Health

Aids and HIV timeline: from Terry Higgins to PrEP


In 1982, one year after the first Aids-related death in the UK, the DJ and Hansard reporter Terry Higgins died. His partner, Rupert Whitaker, and friends established what would become the Terrence Higgins Trust, now the UK’s leading HIV charity, in his memory.

Meanwhile, there was widespread media coverage of the mysterious new condition, acquired immune deficiency syndrome (Aids), initially known as “gay-related immune deficiency”. In 1983, scientists discovered the virus behind it, now known as human immunodeficiency virus (HIV). A few years later, tests for HIV were approved.

By the mid-1980s a huge public information campaign was under way in the UK, called “Don’t aid Aids”. Leaflets were sent to every household warning the public: “Don’t die of ignorance.” With no cure, prevention was the message. The condition was further thrown into the limelight when Princess Diana opened the first hospital ward in England dedicated to treating Aids, and when in 1990 the EastEnders character Mark Fowler tested positive for HIV.

In 1991 Freddie Mercury, the lead singer of the rock band Queen, died of Aids-related pneumonia. “Mercury’s addition to the dismal roll call of Aids casualties ends a chapter in rock music,” said his obituary in the Guardian.
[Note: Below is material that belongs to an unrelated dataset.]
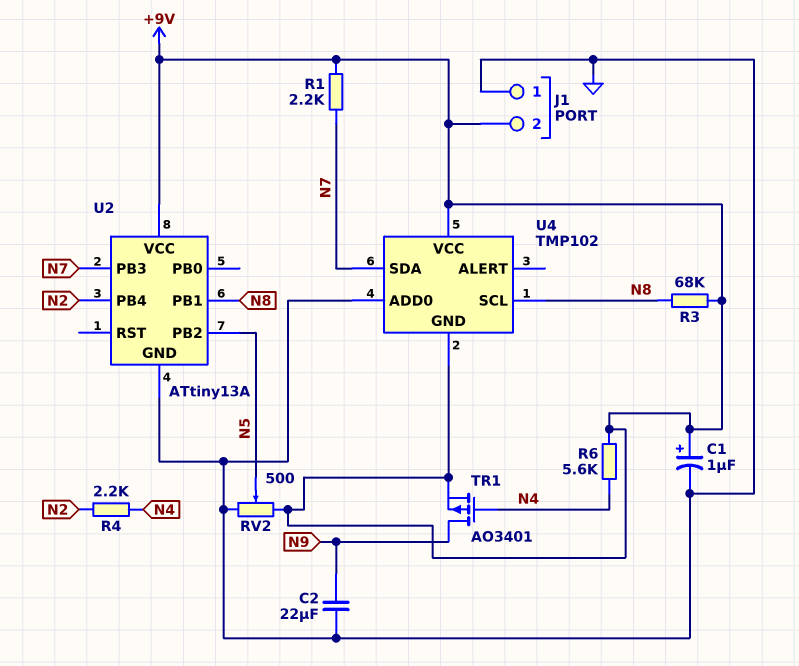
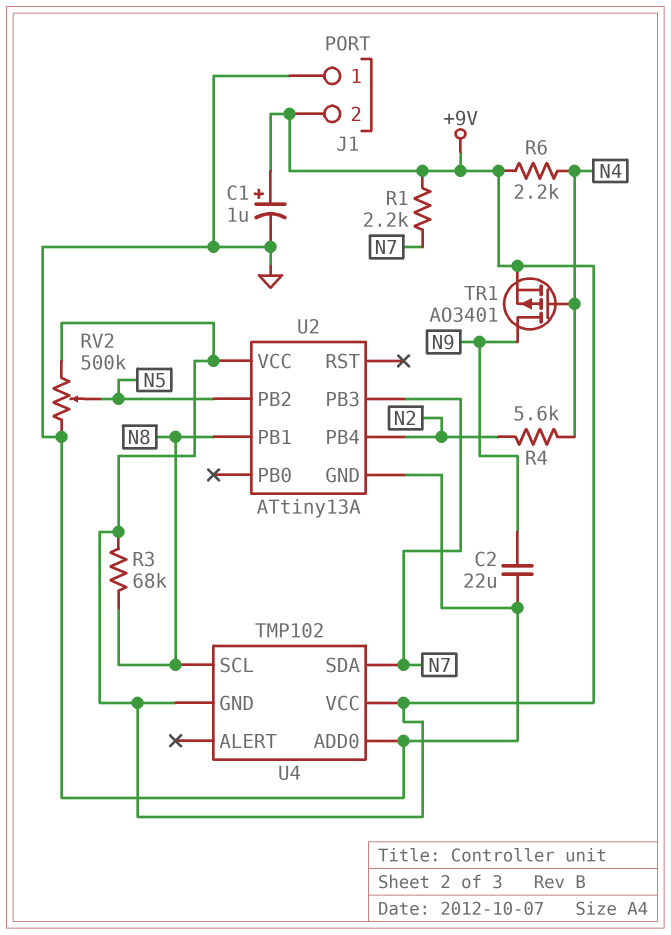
R4: 2.2k (N2, N4) -> 5.6k (N2, N4)
R6: 5.6k (+9V, N4) -> 2.2k (+9V, N4)
RV2: 500 (+9V, GND, wiper N5) -> 500k (+9V, GND, wiper N5)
Just two years later, the film Philadelphia was released, one of the first mainstream Hollywood movies to have a storyline based around the condition, in which Tom Hanks plays a lawyer with Aids fighting against discrimination.

Scientists had been working on treatments for years, and in 1995 a new treatment based on a combination of drugs was introduced. Known as highly active antiretroviral therapy, or Haart, it had a rapid and dramatic impact once it was made widely available, reducing the death rate significantly.

Medical developments continued, with scientists attempting to produce vaccines against HIV, and tackling the issue of drug resistance. In 2008 it was revealed the so-called “Berlin patient”, Timothy Brown, had been cured of HIV infection after having a bone-marrow stem cell transplant to treat leukaemia in 2007.

In 2012 the first drug to be taken to prevent the contraction of HIV, pre-exposure prophylaxis (PrEP), was approved in the US. In 2017 it was introduced in Scotland; trials are still ongoing in England, although drugs to stop the virus taking hold after exposure are available. The major advances in tackling HIV/Aids were highlighted with the 2013 release of the film Dallas Buyers Club, which told the story of the Aids patient Ron Woodroof, who had to resort to smuggling unapproved medications into Texas in the 1980s.

In 2019 a major European study of gay men confirmed HIV-positive patients on suppressive antiretroviral therapy could not infect their partners because the amount of the virus in thebody was too low for transmission. Some say the advent of this and other drugs means the end of Aids may now be in sight.